MULTILATERAL PROCESSES AND INTERNATIONAL PROTESTS
I first developed interest in conducting research during my time at the Third World Studies Center of the University of the Philippines-Diliman. From 2001-2008, I studied the political economy of negotiations in the World Trade Organization, mobilizations in Southeast Asia against free trade, Philippine civil society discourse on globalization, and North-South divide in the campaign against land mines and illicit small arms trade. In these projects, I conducted data-gathering fieldwork in Cambodia, Thailand, and Kenya. I also have a rich experience in cross-national collaborative research, as I was part of a five-country team of the United Nations Research Institute for Social Development Research on Global Civil Society Movements: Dynamics in International Campaigns and National Implementation. My research on these topics has been published in Asian Survey and in the edited volume, Localizing and Transnationalizing Contentious Politics: Global Civil Society Movements in the Philippines.

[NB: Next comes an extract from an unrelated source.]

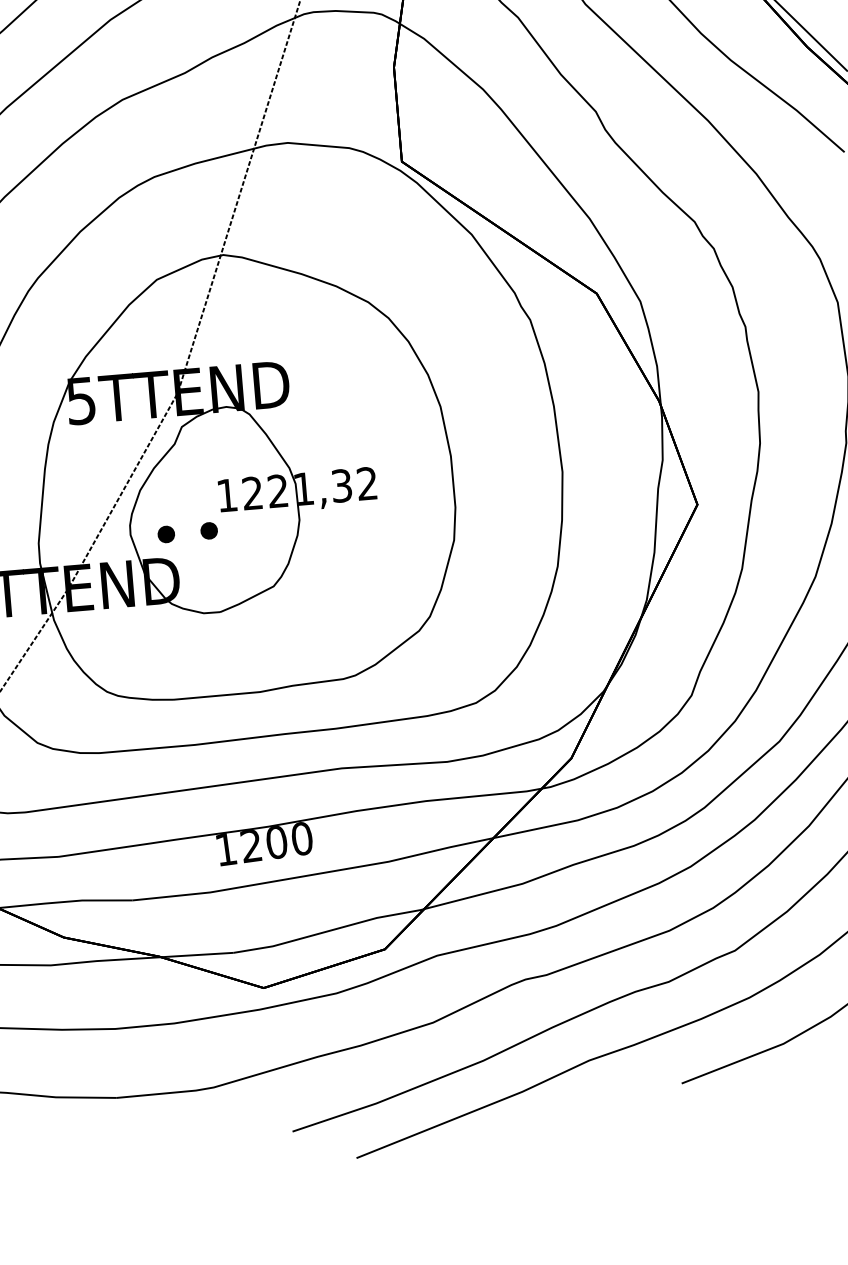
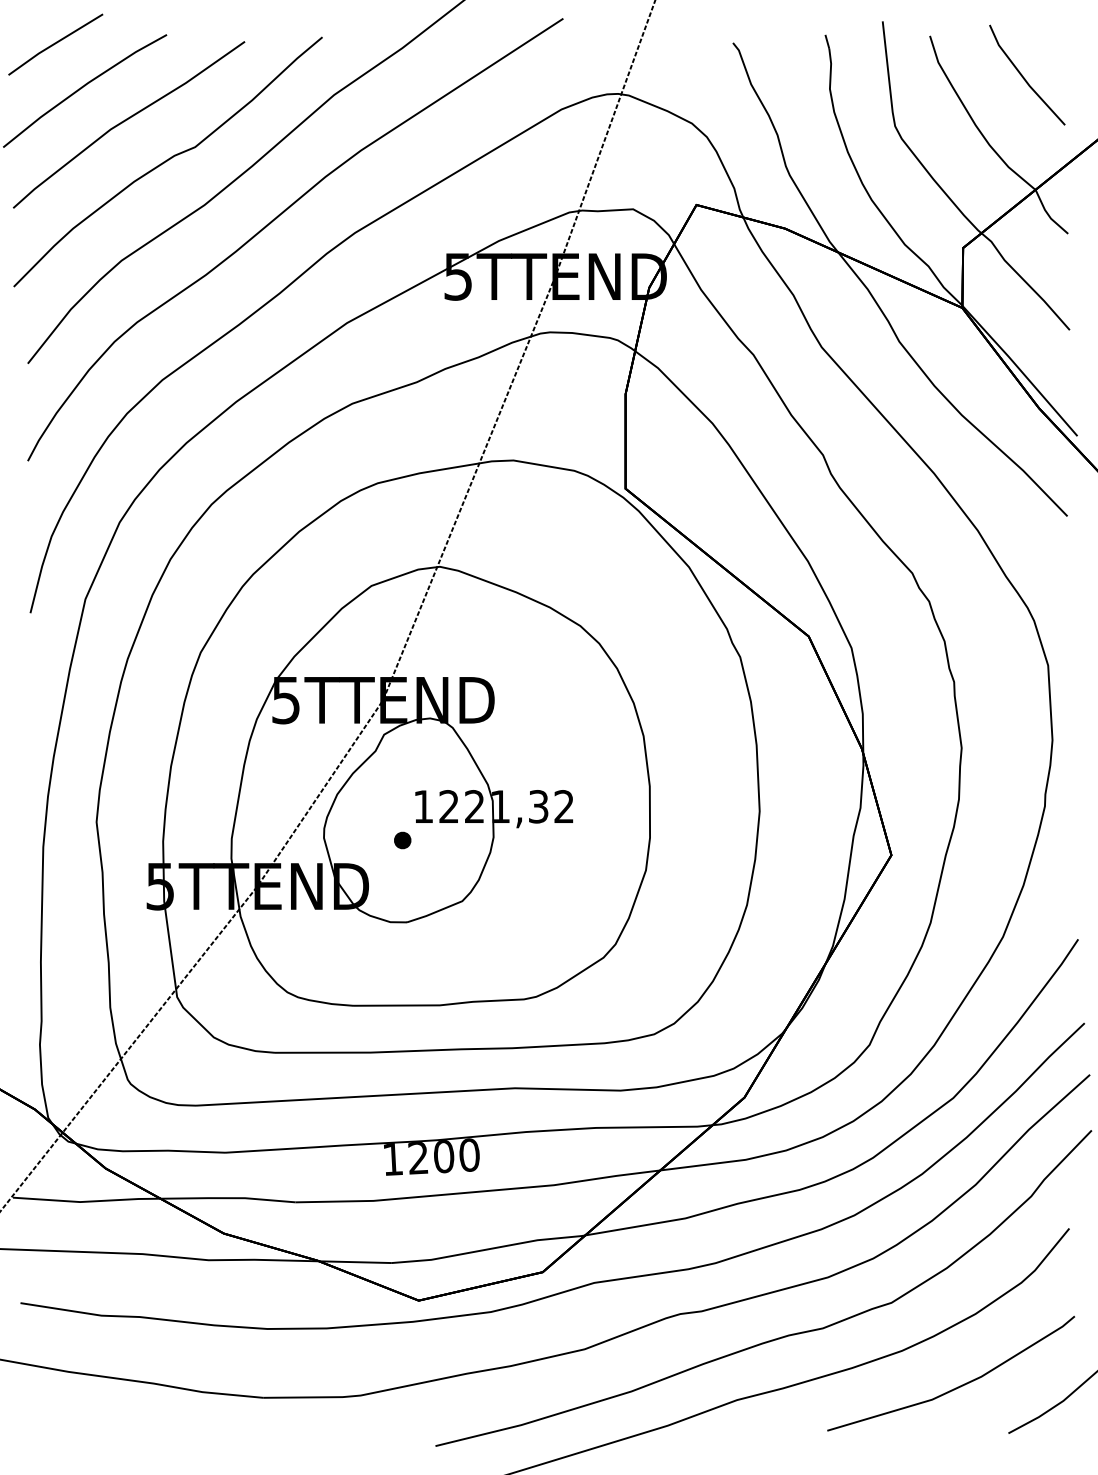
part: (166, 534) -> (359, 840), removed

At Pitt, I also conducted participant-observation of the protests against the 2009 G20 Summit in Pittsburgh. I collaborated with Jane Walsh of Clarion University of Pennsylvania in writing a paper on the dynamics of local-global movement framing. I also worked as a graduate student researcher for Melanie Hughes on her project on women’s international nongovernmental organizations (WINGOs), funded by the National Science Foundation. In this project, they built a dataset of WINGOs from 1950-2013 based on the Yearbook of International Organizations. This dataset is available at the Inter-University Consortium for Political and Social Research.